Ils hésitaient et je pouvais presque voir leur cervelle fonctionner. Ils
voulaient capturer nos chevaux qui seuls permettraient de s’enfuir. Mais pour
parvenir jusqu’à ces montures si convoitées et si nécessaires, il leur fallait
s’approcher d’un carrosse qui était claquemuré et d’une charrette étroitement
bâchée. Étant déjà tombés dans un piège, ils redoutaient de choir dans un
deuxième et, ne voyant personne, ils se demandaient ce que cela cachait.

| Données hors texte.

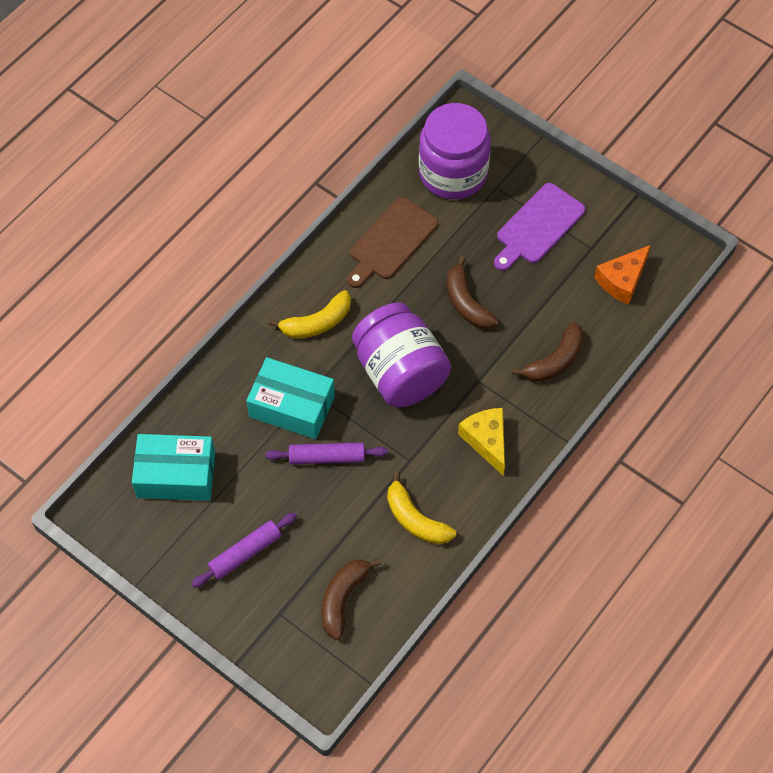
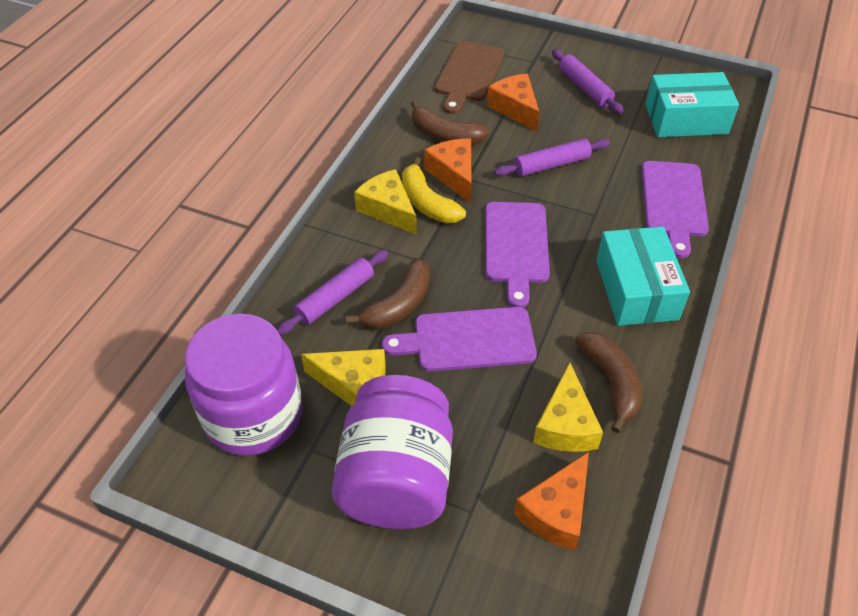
orange cheese: 1 -> 3
purple cutting board: 1 -> 3
purple rolling pin: 2 -> 3
yellow banana: 2 -> 1
yellow cheese: 1 -> 3

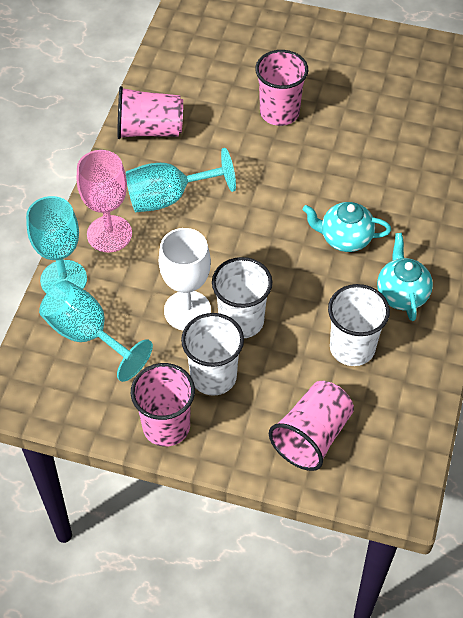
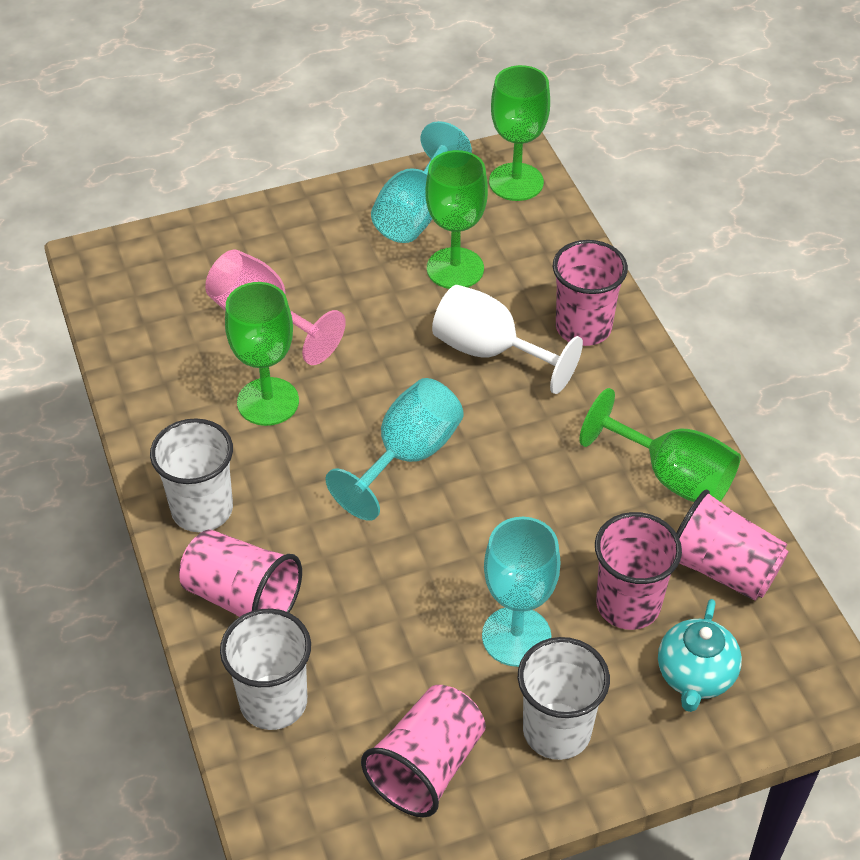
green goblet: 0 -> 4
pink cup: 4 -> 5
turquoise teapot: 2 -> 1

    Cependant, ils hésitaient. Pas un seul des leurs venant du
bois n’était venu renforcer leurs rangs et, sur un signe de mon père, j’allais
commencer le feu, quand l’un d’eux se détacha du groupe, le mousquet à la main,
avec l’évident dessein d’explorer de plus près le carrosse. Cet homme, aussi
vaillant qu’aventureux, était nu-tête et ladite tête montrait une chevelure
hirsute, raison pour laquelle elle se ficha à jamais dans ma remembrance. Il
marchait à pas mesurés et sa lente avance déclencha par une sorte de mécanique
une suite d’événements qui ne semblait rien devoir à la volonté humaine.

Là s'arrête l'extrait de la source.